The theme of PSS and CVD is a goal actively pursued in the scientific literature from past decades until now. However, as not all prospective studies have reported a significant relation between psychological stress and ischaemic heart disease, a definite direction towards the search of biological markers has not been outlined yet. Most international ongoing researches are still dealing with the demonstration of good evidence for the association. This is the case of: (a) the INTERHEART study group, or (b) the respective section of the Framingham study, or the works in different countries: (c) Ismail, (d) Bluzhas, (e) Wamala, and many others.82–86


Nowadays, we do not know what percentage of patients can sustain, despite persistent PSS, a low set point for stopping their immune suppressive/immune activating response. These people will have few complications derived directly from their mental stress. For the others, a deregulated response will result. Their consequent disease can be skewed towards immunosuppression or towards the inflammatory side. Finally, some patients may conserve the equilibrium between both arms of the stress response, but with an abnormally high set point for stopping the response, a pro-atherosclerotic process also (see fig 1). So, several suggestions to patients with PSS can be advanced (besides intending to help them in reducing it when possible).

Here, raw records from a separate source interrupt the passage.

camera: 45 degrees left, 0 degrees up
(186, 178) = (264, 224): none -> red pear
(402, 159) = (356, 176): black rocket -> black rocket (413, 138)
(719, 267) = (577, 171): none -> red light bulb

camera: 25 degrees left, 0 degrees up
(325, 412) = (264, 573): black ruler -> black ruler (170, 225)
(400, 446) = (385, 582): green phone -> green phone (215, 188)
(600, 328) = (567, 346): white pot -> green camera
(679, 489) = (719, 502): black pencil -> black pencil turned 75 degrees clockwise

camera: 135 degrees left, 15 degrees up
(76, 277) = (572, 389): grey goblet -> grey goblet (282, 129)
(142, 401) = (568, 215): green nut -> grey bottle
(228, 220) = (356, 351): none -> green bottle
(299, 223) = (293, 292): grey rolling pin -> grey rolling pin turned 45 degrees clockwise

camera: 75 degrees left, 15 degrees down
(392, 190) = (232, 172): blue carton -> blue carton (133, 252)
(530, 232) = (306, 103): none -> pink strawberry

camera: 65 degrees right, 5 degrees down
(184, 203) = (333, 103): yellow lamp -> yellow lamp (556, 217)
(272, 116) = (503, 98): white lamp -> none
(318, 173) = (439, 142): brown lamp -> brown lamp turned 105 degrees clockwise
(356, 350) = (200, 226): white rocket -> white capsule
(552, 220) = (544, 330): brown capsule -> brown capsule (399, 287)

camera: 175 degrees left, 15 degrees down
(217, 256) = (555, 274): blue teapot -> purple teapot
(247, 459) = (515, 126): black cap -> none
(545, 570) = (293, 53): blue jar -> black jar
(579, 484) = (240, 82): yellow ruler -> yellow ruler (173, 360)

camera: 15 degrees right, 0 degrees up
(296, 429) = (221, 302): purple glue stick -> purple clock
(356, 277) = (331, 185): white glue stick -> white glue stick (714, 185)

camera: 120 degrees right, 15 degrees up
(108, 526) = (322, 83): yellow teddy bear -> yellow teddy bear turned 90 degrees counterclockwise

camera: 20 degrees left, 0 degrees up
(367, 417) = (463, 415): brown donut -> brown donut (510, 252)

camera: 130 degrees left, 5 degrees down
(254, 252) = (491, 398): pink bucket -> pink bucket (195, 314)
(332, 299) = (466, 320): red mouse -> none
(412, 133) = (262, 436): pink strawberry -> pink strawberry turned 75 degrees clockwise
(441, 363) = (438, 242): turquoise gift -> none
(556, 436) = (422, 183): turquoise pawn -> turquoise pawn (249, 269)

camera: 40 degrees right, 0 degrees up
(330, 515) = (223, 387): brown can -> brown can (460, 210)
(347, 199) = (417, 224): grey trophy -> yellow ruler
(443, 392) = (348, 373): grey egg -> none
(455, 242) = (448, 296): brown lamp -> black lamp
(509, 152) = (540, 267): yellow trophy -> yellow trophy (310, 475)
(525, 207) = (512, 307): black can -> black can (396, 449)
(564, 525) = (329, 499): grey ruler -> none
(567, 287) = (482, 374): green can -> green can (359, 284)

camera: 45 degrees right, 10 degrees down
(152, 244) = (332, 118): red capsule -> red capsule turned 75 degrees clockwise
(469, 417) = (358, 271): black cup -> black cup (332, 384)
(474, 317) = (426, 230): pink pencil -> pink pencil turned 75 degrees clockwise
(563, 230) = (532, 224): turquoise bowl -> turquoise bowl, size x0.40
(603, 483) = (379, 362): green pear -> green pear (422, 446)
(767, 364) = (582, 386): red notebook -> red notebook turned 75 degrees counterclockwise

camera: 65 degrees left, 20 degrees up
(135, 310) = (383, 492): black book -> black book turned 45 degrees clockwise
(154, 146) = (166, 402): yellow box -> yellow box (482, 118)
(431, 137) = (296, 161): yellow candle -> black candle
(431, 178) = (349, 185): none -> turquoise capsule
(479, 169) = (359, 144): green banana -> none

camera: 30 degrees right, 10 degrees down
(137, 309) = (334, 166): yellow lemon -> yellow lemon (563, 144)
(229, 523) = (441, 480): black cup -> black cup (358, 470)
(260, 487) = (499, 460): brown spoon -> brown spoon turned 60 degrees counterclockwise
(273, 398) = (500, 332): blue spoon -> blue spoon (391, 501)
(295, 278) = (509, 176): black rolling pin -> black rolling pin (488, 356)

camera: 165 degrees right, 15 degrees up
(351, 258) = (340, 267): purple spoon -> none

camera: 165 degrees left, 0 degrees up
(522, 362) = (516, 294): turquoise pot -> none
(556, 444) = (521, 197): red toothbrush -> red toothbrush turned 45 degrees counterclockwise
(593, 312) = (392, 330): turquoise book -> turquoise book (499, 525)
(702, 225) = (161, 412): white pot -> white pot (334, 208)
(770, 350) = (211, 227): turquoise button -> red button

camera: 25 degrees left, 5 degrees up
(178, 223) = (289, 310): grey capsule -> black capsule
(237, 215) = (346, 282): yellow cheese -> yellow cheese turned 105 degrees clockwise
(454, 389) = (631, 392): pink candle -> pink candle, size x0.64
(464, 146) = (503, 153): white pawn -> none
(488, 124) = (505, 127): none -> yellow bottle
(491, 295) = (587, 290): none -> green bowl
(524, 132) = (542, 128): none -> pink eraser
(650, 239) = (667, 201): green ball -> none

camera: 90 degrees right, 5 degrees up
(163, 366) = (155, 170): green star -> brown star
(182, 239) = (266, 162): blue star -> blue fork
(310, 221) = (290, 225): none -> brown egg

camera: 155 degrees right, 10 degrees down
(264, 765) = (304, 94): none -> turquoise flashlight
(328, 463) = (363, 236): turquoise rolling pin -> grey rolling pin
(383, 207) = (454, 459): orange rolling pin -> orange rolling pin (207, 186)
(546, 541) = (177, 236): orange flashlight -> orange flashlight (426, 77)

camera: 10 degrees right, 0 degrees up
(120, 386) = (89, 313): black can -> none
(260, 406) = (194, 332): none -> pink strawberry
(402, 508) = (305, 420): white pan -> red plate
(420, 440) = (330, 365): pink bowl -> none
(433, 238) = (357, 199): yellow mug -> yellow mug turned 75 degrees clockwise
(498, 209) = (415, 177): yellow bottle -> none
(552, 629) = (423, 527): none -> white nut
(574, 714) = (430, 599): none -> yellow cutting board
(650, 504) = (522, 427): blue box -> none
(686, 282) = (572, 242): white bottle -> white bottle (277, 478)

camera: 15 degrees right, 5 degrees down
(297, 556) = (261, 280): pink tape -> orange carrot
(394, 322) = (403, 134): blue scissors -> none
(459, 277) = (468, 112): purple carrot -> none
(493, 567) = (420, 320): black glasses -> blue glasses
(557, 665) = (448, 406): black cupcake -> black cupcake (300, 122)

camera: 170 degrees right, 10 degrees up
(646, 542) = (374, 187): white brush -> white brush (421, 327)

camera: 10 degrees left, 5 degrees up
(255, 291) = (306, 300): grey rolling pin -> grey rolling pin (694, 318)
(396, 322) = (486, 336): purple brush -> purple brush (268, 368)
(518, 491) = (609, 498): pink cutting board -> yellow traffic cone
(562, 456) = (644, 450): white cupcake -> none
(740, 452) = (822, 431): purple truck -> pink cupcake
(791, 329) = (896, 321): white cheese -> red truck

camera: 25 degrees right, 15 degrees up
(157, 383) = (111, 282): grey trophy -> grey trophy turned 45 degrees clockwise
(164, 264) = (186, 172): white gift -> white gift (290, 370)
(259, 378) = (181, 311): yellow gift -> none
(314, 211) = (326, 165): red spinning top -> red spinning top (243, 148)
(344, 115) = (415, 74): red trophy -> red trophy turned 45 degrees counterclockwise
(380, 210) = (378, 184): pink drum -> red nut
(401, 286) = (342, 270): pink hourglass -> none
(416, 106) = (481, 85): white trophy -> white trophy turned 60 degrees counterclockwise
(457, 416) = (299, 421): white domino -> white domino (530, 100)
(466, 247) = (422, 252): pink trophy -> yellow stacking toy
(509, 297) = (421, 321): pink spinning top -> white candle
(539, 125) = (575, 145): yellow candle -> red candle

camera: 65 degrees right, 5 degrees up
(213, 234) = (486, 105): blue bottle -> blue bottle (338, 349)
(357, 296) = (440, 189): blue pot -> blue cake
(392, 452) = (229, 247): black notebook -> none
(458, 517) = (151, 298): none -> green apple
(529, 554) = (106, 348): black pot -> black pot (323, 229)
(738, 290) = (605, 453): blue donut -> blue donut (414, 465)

(1) As it is well reported that healthier lifestyle delays or reduce the atherosclerotic risks, the emphasis on modifying unhealthy habits like smoking, alcoholism, overweight, high fat diet, sedentary life, etc, is of paramount importance for these patients. (2) Addition of appropriate doses of fish or omega-3 fatty acids in diet is not harmful and may delay endothelial dysfunction. (3) Should we still prescribe drugs such as the non-steroidal anti-inflammatory agents or statins? Although these substances may be beneficial for some stressed people, because of the uncertain knowledge about patients that can be undoubtedly helped, we are not yet in the possibility of advising their general use. (4) Patients with other risk factors for CVD (diabetes, hypertension, obesity, etc) in addition to PSS, should be advised not only to take the best lifestyles to promote their health, but to receive the secondary prevention measures for treating their overlapping risk factors for CVD. (5) The PSS is probably a mediator or moderator risk factor (an intervening causal variable) among the chain of causal risk factors for CVD. Consequently, specific biological markers to stratify adequately PSS patients who are prone to suffering a severe CVD are needed with urgency.